Niche media may feel pinch as ad buyers tighten budgets

The ripple effect from the cooling housing market will impact advertising and media budgets in 2008, say industry experts.

On the heels of a cooling housing market, advertisers are reigning in budgets, says Melissa Deitz, senior media planner at The Glenn Group. When company budgets shrink, advertising is the first thing to get cut. Radio reps say car dealership advertising is off, she adds. Even billboards are coming open. But TV still reaches 96 percent of the public.

That means a gaggle of niche publications and Web sites may be among the first to feel the pinch.

Becoming so targeted and focused makes advertisers happy, but the challenge is how to increase circulation when serving a niche, says Steve Schroeder, manager at Synergy Communications.

"Publishing goes through cycles; right now we're in an expansion," he adds. "The boom in building had an impact: RLife, Carson Magazine, Reno Magazine, all carry a lot of ads for building materials. And those magazines relating to home improvement will really get hit."

However, he adds, health and nutritional- related products may replace that lost advertising.

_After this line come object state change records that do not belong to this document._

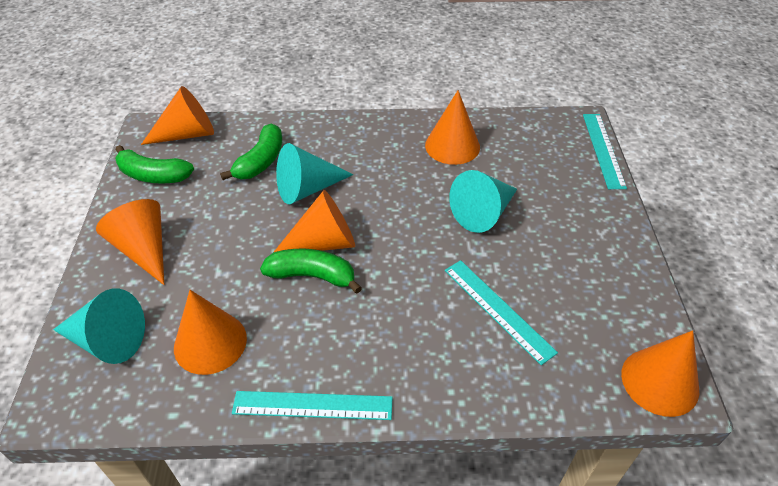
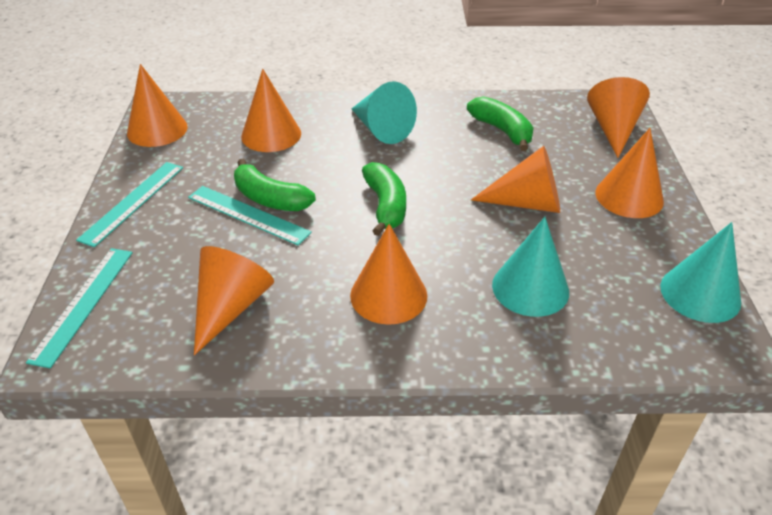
orange cone: 6 -> 7

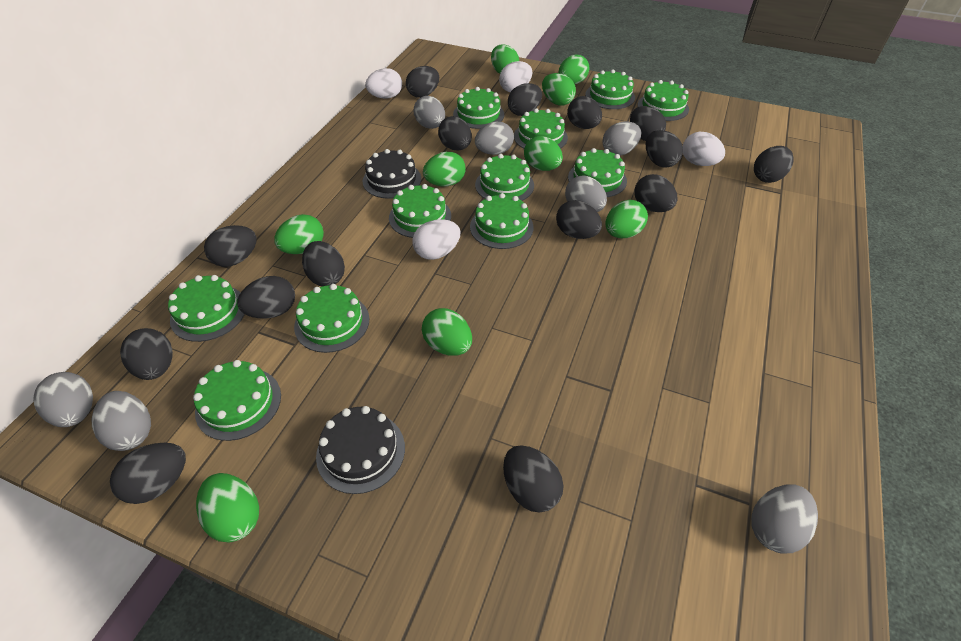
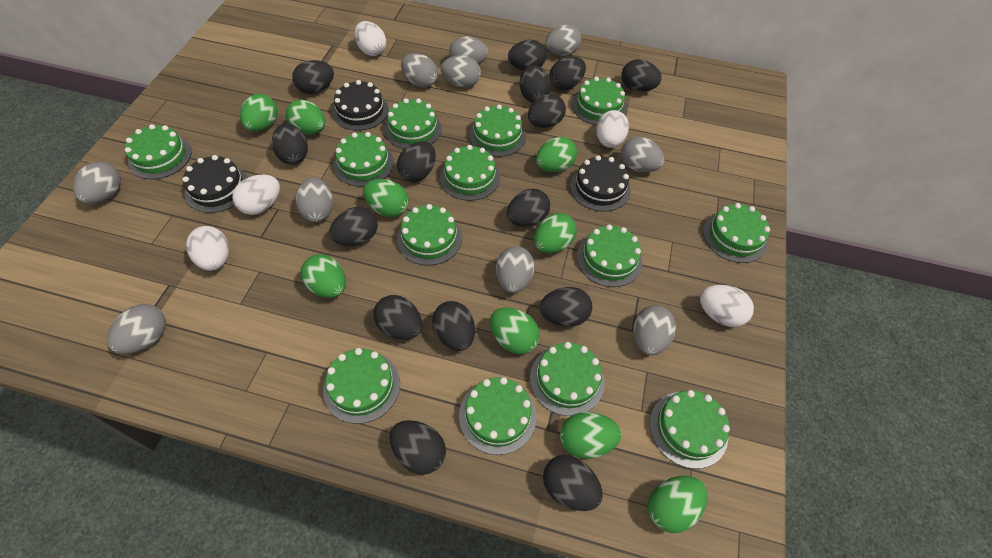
black cake: 2 -> 3
green cake: 11 -> 13
grey egg: 7 -> 10
white egg: 4 -> 5

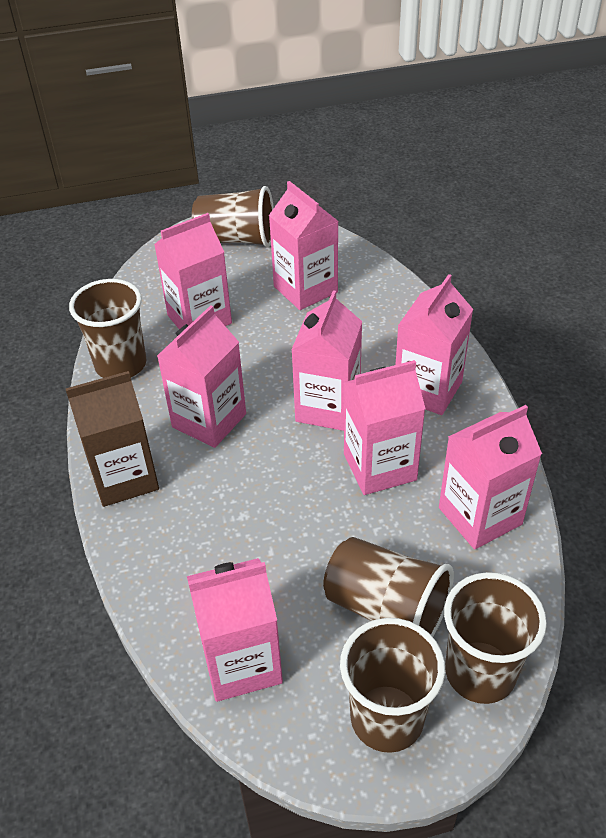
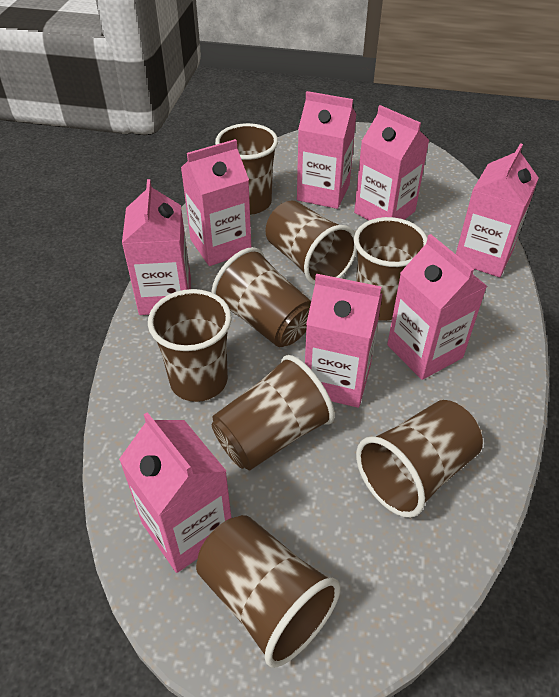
brown carton: 1 -> 0
brown cup: 5 -> 8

But print is not alone among segmented media.

"Cable TV was first to segment audience down to a finite core," says Greg Fine, principal at Ding Communications. Niche magazines followed that.

"Niche media is able to target a specific audience but it makes buying a lot more difficult," he says. "It's not just the numbers. It's as much art as science."

How does a media buyer develop that nose? "Being sponges; being aware of the changing world," says Fine. "It keeps multiplying by the minute."

Too much choice can present a problem in itself.

"There are so many small publications now that it gets to be time consuming to review them all," says Deitz. "Many seem so much alike we wonder what's the difference."